Prices were already rising, and industry fears a planned jump in the carbon tax in April will make the situation worse
Crude oil prices have been steadily on the rise since last November as oil producing nations implement production cuts.
This means Canadian farmers already affected by climbing diesel fuel prices will have to dig deeper into their wallets this April.
On April 1, the federal government’s carbon levy on diesel will go up from $0.0805 per litre to $0.1073, a 33 percent increase.
Last December, the federal government promised $15 billion in new spending on climate initiatives until 2030, such as electric vehicle charging infrastructure, home retrofits and tax write-offs for zero-emissions vehicles.
According to data from Natural Resources Canada, the average retail price for diesel on the week of Feb. 11 was $1.159 per litre including taxes, the highest seen since last March. On Feb. 12, average prices ranged from $1.051 per litre in Lloydminster, Alta., to $1.369 per litre in Grand Falls, N.L.
Roger McKnight, chief petroleum analyst for En-Pro International in Oshawa, Ont., said every dollar change in crude oil prices translates to 0.6 cents at the pumps. He added that the carbon tax would make Canadian fuel less competitive on the markets.
“South of the border, they don’t have that sort of thing. It puts us at a disadvantage,” he said.
“Transportation costs (along with those of) goods and services in this country will be significantly higher than they are in the United States…. You’re at a disadvantage compared to an American shipping firm.”

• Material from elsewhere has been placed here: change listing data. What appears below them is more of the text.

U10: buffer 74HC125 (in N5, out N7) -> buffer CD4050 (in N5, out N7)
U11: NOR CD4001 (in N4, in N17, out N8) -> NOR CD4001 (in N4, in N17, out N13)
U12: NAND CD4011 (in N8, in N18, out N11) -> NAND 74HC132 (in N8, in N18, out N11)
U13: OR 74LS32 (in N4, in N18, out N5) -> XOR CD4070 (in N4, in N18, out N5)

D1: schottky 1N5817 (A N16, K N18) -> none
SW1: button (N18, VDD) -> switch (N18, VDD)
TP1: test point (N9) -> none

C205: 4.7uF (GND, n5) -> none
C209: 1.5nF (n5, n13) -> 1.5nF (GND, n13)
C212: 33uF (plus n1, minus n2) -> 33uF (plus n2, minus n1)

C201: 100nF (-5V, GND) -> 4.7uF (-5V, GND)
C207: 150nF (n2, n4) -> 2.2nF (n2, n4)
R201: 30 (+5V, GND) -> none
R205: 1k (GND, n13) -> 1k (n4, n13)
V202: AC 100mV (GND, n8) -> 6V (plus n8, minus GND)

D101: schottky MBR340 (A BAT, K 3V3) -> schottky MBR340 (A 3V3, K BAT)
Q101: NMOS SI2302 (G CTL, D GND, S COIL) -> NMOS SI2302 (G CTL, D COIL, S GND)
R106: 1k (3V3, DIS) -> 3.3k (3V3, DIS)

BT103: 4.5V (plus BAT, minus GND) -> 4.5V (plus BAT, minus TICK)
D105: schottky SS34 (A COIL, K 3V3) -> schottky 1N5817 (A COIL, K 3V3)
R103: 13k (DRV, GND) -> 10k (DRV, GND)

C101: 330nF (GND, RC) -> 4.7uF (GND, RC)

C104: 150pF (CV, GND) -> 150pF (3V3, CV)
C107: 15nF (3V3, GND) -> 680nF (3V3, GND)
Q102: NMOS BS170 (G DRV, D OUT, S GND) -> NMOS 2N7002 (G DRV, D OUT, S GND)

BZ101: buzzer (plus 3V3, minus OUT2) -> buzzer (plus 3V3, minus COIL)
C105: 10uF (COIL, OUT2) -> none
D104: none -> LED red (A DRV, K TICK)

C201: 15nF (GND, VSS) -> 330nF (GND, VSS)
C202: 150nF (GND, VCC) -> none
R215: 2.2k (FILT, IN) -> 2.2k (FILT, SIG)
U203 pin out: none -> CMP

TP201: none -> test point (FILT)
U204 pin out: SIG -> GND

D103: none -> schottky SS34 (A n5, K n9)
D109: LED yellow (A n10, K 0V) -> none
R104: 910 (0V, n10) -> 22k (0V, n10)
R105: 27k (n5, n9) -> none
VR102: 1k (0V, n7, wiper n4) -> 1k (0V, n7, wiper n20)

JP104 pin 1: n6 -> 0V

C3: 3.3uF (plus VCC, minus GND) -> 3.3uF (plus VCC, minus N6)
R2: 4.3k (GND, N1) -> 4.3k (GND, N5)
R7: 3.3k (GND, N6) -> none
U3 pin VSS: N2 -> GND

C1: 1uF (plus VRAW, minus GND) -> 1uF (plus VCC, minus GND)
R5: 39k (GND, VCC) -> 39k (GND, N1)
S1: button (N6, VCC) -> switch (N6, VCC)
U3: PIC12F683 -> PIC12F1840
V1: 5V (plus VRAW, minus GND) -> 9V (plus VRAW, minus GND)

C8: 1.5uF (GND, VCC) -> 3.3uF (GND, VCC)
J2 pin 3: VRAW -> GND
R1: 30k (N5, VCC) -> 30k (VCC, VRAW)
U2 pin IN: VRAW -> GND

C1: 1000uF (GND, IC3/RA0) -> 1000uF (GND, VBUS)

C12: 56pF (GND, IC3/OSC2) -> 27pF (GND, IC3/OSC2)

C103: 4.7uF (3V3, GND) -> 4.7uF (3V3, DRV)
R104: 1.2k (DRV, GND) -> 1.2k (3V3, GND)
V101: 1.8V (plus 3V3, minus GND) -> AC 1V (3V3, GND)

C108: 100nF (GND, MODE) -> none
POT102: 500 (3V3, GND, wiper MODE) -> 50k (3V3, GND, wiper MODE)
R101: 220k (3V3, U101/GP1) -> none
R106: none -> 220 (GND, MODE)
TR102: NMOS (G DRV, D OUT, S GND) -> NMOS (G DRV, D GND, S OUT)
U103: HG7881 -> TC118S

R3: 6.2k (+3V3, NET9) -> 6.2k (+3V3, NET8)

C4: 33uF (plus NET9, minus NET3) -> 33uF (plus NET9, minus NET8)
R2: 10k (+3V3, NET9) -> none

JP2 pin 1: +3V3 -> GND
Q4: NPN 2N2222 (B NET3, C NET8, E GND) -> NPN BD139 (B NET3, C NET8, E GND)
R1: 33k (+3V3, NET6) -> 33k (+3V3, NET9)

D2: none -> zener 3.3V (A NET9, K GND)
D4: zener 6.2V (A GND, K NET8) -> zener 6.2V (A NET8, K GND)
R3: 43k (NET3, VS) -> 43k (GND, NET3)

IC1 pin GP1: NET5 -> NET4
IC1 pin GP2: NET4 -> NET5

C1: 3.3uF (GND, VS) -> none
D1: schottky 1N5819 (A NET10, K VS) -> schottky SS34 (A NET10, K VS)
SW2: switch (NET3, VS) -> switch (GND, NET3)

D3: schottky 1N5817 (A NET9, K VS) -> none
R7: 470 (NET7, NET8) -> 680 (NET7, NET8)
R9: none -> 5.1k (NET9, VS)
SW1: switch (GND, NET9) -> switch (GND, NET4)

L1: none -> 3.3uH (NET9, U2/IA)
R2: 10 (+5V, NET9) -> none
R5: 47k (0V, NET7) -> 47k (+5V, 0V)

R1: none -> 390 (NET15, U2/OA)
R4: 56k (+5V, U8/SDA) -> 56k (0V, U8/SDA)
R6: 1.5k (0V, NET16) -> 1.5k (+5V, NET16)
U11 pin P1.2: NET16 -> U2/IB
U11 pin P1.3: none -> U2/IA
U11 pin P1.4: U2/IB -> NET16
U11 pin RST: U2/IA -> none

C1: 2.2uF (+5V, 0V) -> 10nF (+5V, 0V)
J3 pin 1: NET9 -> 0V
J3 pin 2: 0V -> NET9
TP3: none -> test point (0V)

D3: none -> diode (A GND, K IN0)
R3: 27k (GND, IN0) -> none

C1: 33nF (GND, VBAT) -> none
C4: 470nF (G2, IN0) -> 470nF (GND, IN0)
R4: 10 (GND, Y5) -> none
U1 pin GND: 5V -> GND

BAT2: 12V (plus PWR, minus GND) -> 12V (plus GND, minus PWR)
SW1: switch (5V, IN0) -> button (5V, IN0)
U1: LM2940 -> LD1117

McKnight also said that a possible shutdown of Enbridge Inc.’s Line 5, which carries oil and natural gas from Wisconsin to Sarnia, Ont., would also raise prices even higher, but they may ease when COVID-19 vaccines reach a greater amount of the population. He predicts diesel fuel prices to increase by five to eight cents per litre over the next few months in addition to the carbon tax.
Bill Campbell, president of Keystone Agricultural Producers, said the organization has followed diesel fuel prices closely. Farmers in Manitoba, Saskatchewan and Ontario are exempt from paying the carbon tax for fuel used on farm equipment and vehicles not licensed for public roads, but it still has a downward effect on farmers’ revenues.
“When we see an increase of that carbon tax, businesses will probably increase their costs and what they charge people,” he said, adding that the tax is also paid to transport crops to market.